Batoro Kolo
13 Juni 1920. Hari ini, 87 tahun silam, Raad van Indie (Dewan Hindia) memutuskan untuk menghapuskan hak berkumpul di Karesidenan Surakarta. Begitu keputusan itu diambil, dimulailah aksi penangkapan pemimpin-pemimpin Sarekat Islam, Sarekat Hindia dan Personeel Fabriek Bond.
Keputusan konservatif itu diambil setelah Raad van Indie menerima kawat Residen Surakarta, Harloff, yang meminta agar hak berserikat dan berkumpul di Surakarta dicabut. Kawat itu dikirim setelah Harloff merasa tak mampu lagi mengendalikan situasi Surakarta yang terus memanas oleh unjukrasa dan mogok kerja yang dilancarkan buruh dan petani.

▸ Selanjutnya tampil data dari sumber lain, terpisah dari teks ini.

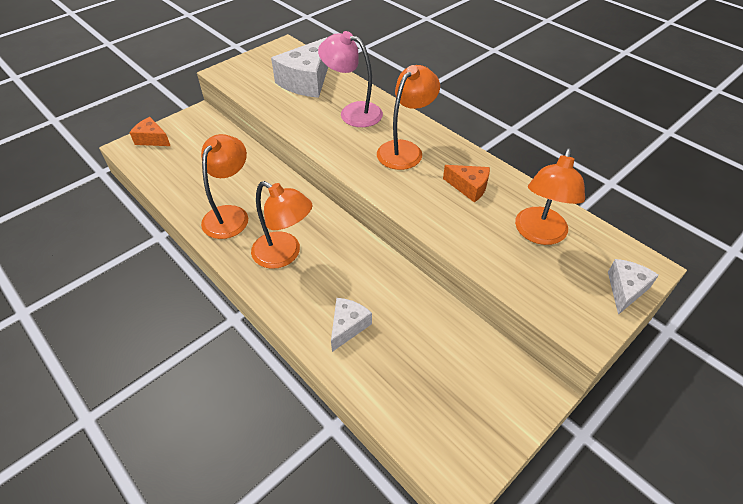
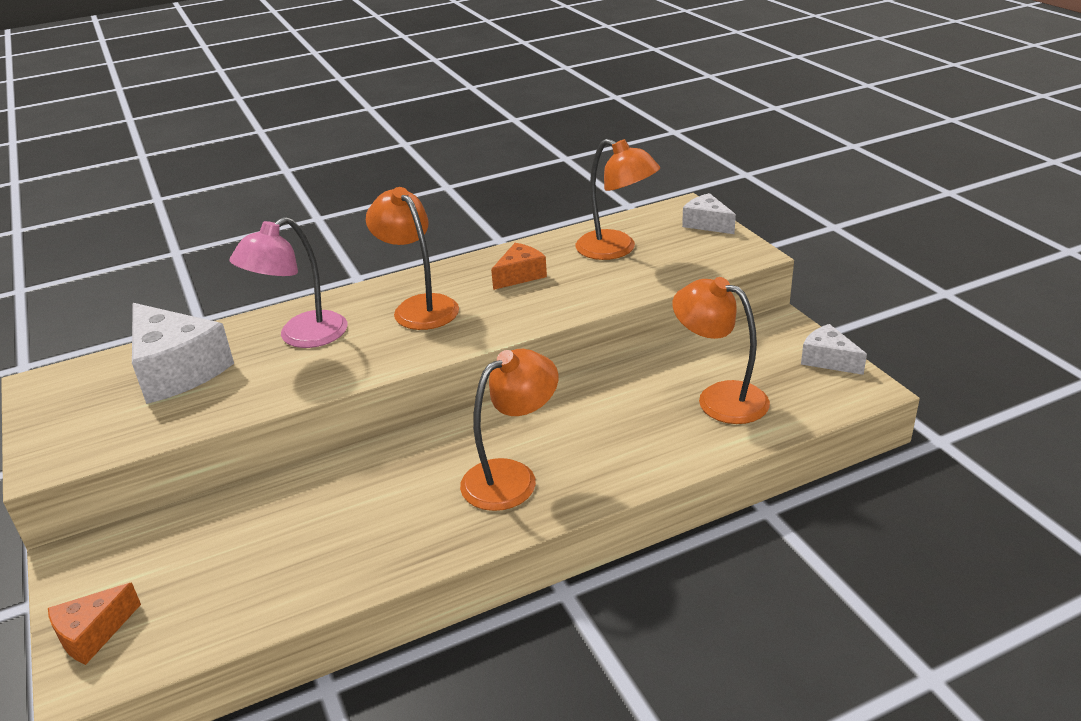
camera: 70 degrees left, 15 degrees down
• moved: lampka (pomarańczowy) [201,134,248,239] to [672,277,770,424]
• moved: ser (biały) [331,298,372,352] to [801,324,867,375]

Sepanjang April hingga Mei, Surakarta memang tak kondusif. Personeel Fabriek Bond (PFB) tak henti-hentinya menggelar pemogokan.Hampir tiap hari ada unjukrasa, vergadering, rapat-rapat dan pawai-pawai massa.
Tak cuma para petinggi pabrik atau perkebunan yang digugat, mleainkan juga pemerintah Hindia Belanda, Residen Harloff, polisi bahkan Soenan Pakoebowono. Tapi, sebelum hak berserikat dan berkumpul dicabut Raad van Indie, tidak ada satu pun orang yang ditangkap. Polisi sepertinya sudah memerhitungkan penangkapan akan membuat situasi makin tak terkendali.
Aksi mogok dan unjukrasa yang dilakukan para buruh pabrik yang relatif dibiarkan itu membuka peluang bagi para petani dan kuli-kuli perkebunan untuk ikut ambil bagian. PFB bersama Centraal Sarekat Islam (CSI) berupaya menggalang dan memobilisasi para petani dan kuli-kuli.
Aksi mogok para petani dan kuli akan mencapai momentumnya ketika perkebunan tebu hendak memasuki masa panen dan perkebunan embakau uga mendekati masa petik. Pemogokan petani dan kuli perkebunan dimulai di daerah Ceper, Ponggok, Polanharjo dan Tegalgondo.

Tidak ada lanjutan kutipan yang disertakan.